Disney’s Stock Might Be A Good Investment Right Now And Here’s Why
Disney has been doing quite well in the stock market over the past few years courtesy of strong returns from its numerous assets. The past 10 years have particularly been exciting as far as growth is concerned ever since it acquired Marvel Studios in August 2009, which has gone on to become Disney’s biggest asset.
Marvel’s impact on Disney’s growth
Marvel has churned out an impressive lineup of high revenue films over the past decade or so. The movies leading up to Avengers Endgame. Some believe that the end of that build up means that its downhill from there. However, that is not the case. Marvel remains one of the most important chips that Disney is holding and it still has a robust lineup of films and TV shows that will be released over the next few years.
Marvel is also gearing up to enter the next phase of its superhero films and it already has a strong history of delivering epic films and thus there is a lot to look forward to. If the company can maintain the momentum, then it will likely continue to add value to Disney and its stock value.
Disney has a massive offering beyond Marvel
Disney already has a strong portfolio of offerings other than the content that s made by the Marvel franchise. Disney’s rich content offering consists of many TV shows and films. The company has particularly been investing heavily in making live-action reboots of classic animated films with the latest one being the iconic movie, Lion King.
The focus on content has been a critical part of ensuring continued success and Disney’s financial muscle means it can produce highly appealing content. This explains why the company also owns the Star Wars franchise which is also a powerhouse as far as revenue is concerned. Star Wars films are well-knit into the fabric of pop culture thanks to their popularity when they originally came out.
This decade has been an important one for the return of the films and the good thing is that they still have a massive fanbase. For example, the Star Wars: The Force Awakens made its debut in 2015 and its gross earnings came in at around $2.06 billion. This was a huge win for the film, fans and for Disney considering that the gross budget for the film was about $306 million.
Star Wars: The Last Jedi was also a mega box office success with its gross revenue coming in at $1.3 billion. The good news is that there are more Star Wars films in the pipeline and also other blockbusters that the company is expected to release in the next few years.

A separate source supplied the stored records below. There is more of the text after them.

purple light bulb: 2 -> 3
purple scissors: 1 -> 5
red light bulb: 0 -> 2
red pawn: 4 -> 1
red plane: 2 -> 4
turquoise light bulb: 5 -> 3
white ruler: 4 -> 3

What Disney’s impressive size means for investors
Judging by its pipeline alone, Disney does not look like it will slow down anytime soon. The robust pipeline of films and TV shows especially with the high net worth franchises leading the charge means that investors should expect strong revenue figures in the future. This will also translate into noteworthy stock growth.
Disney’s overall gross revenue in 2018 was $7.325 billion in 2018 with about $3.09 billion from its domestic market in the U.S and $4.23 from the international market. These impressive revenues allowed the company to secure the top spot in the global box office studio rankings in 2018. It managed to outperform other major production companies such as Warner Bros, Universal, Sony and 20th Century among others.
Disney is committed to maintaining its lead and this means that investors will be in for a treat as the company seeks to generate more investor value.
Competition from Netflix and other streaming services
The rapid rise of content streaming services such as Netflix, Amazon, and Hulu over the past few years has been a major for Disney’s investors. Streaming has become a popular method of consuming content and a major threat to cable companies, as well as traditional content creators including Disney.
Netflix’s original content strategy played a key role in its rapid come-up, but it still has a long way to go before it can be considered a major threat to companies like Disney and Universal Studios. These major studios are miles ahead of streaming services as far as content is concerned and that is a major factor since content is king in this case.
Disney is recognizing the need to venture into the streaming industry
Although streaming companies are currently not that big of a threat to Disney, they have so far proved that there is a huge revenue opportunity in the content streaming market. To that end, Disney has been developing its content streaming platform called Disney Plus which will be launched in November this year.
A Disney Plus will reportedly cost $7 per month which means that it undercuts Netflix’s base monthly subscription cost of $10. There are plenty of reasons to be excited about the upcoming platforms. For example, it will likely feature all the content that exists under Disney’s ownership, which means that consumers will get to access a huge variety of content for a fair monthly fee.
Disney is also reportedly planning to invest millions of dollars into the development of original content for its upcoming streaming platform. A recent press release also revealed that all of Marvel’s future movies will exclusively be available on Disney Plus and not on Netflix. This makes it a huge bargain for consumers and also a huge threat to other streaming services.
If all goes as planned, Disney Plus will likely play in the big leagues as far as streaming is concerned. This is also great news for investors considering that it might contribute greatly to Disney’s growth and annual revenue.
All this means that Disney is currently an attractive buy for investors because it’s content lineup and key developments such as the venture into streaming content will generate massive value in the future. However, the earlier that investors get in, the better before the stock becomes overvalued.